Bill could kick start county recycling
Published 12:00 am Friday, May 8, 2009
NATCHEZ — Some Adams County Supervisors are hoping newly passed House Bill 1380 can breathe life into an Adams County recycling program.
Supervisor Darryl Grennell said the bill will funnel money from the Mississippi Department of Environmental Quality’s Nonhazardous Solid Waste Corrective Action Trust Fund to help start regional cooprative recycling programs throughout the state.
And while the bill won’t go into effect until July, Grennell said he feels the funding can help a countywide recycling effort.
“We need to be recycling in this community, and this will hopefully help more than our community,” Grennell said.
Adams County has been without a recycling center since December when the facility closed due to lack of profitability.
Mark Williams, DEQ’s Solid Waste Programs Administrator, said exactly how the program will be implemented is still not determined.
“It’s in the very early stages,” Williams said.

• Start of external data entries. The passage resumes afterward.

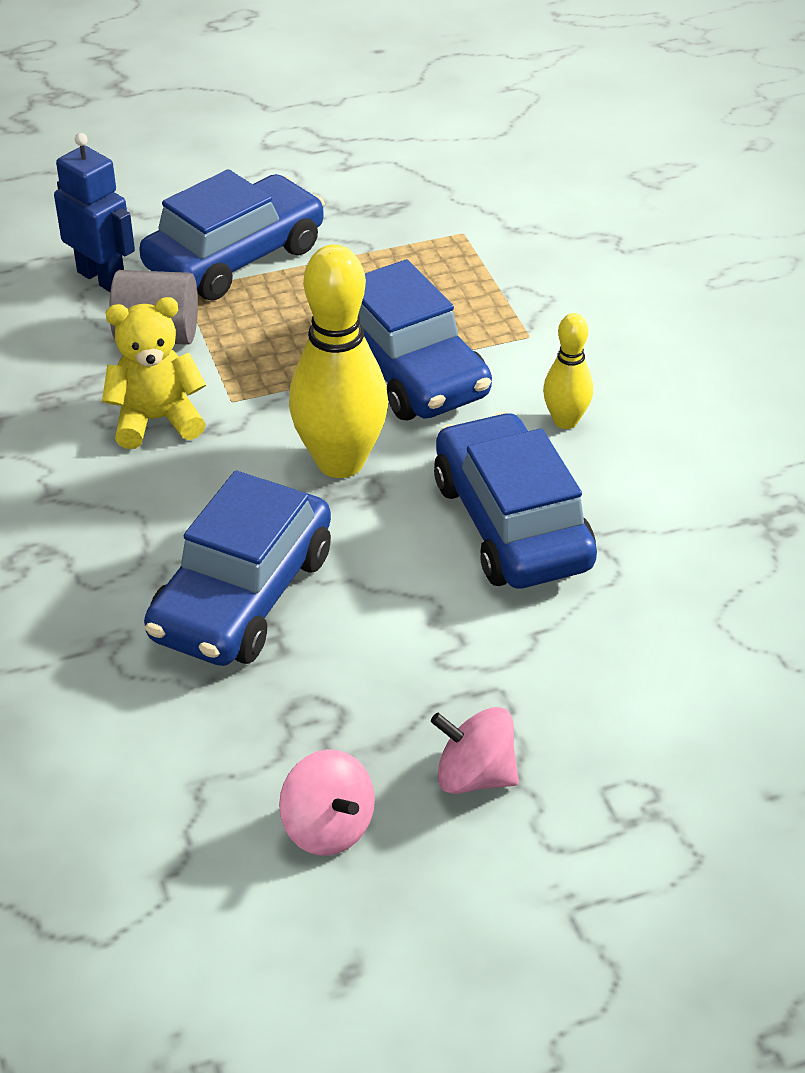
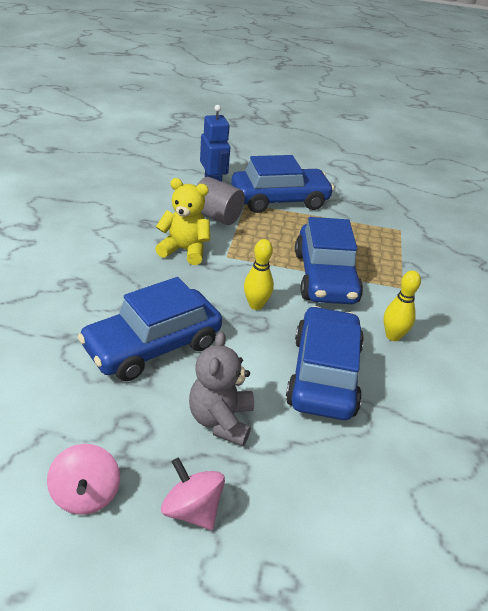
camera: 25 degrees right, 5 degrees down
(340, 462) = (256, 305): yellow bowling pin -> yellow bowling pin, size x0.52
(423, 651) = (221, 420): none -> grey teddy bear

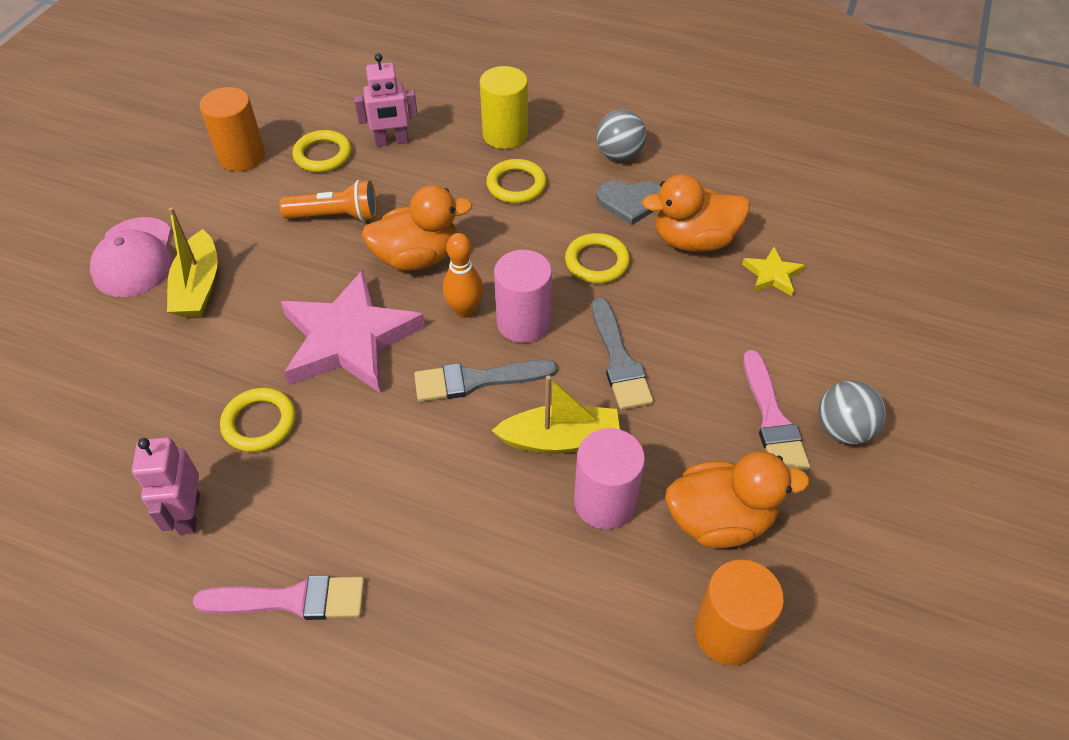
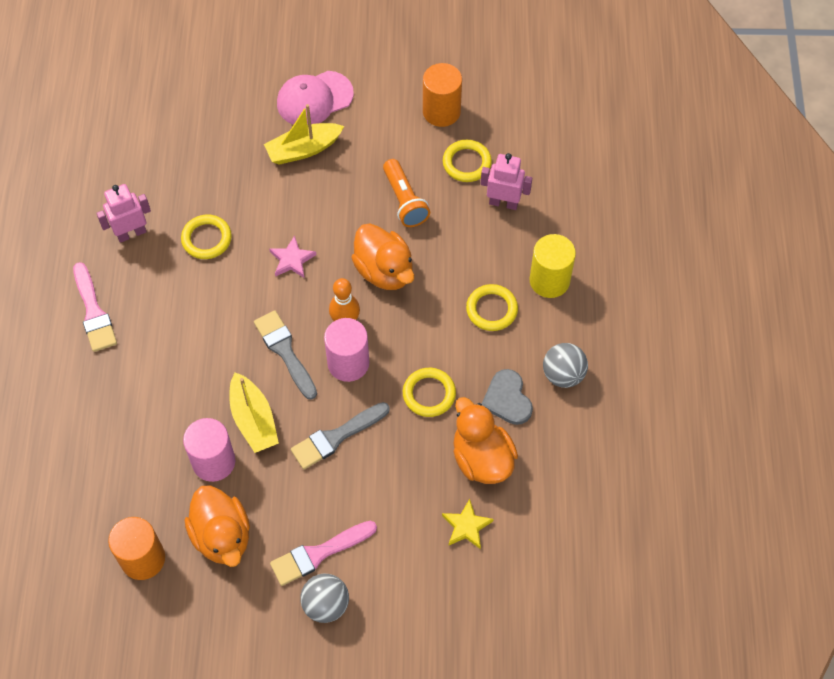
camera: 70 degrees right, 10 degrees up
(349, 339) = (292, 260): pink star -> pink star, size x0.44
(391, 141) = (503, 203): pink robot -> pink robot turned 135 degrees clockwise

Williams said once operational the grant will provide approximately $325,000 a year in funding for a recycling program.
But Williams does not know how the funding will be allocated.
Early ideas call for counties to form co-ops that would then receive the funding.
Williams said once operational the co-ops would re-invest income into the group and profits could be split between the member counties.
“We think this is going to be able to help get these programs up and running,” he said.
And getting counties to work together in a co-op is done intentionally.
When the county’s recycling committee, now called the Adams County Green Alliance, first tried to start their own recycling program, they quickly learned an area the size of Adams County would not provide enough recyclables to sustain a program.
Williams said groups of counties working together should be able to generate enough recyclables to make the program work.
Alliance member Steve McNerney said he hopes the new funding will kick start a successful program in the county.
McNerney said he was especially pleased to see a program that focused on increasing the volume of recyclables to ensure the program’s viability.
“It has to be able to sustain itself,” McNerney said of the program. “If it doesn’t then the program cannot work.”
At Monday’s supervisors’ meeting, the board gave their grant writer permission to begin the process of contacting contiguous counties that could be used as partners in the program.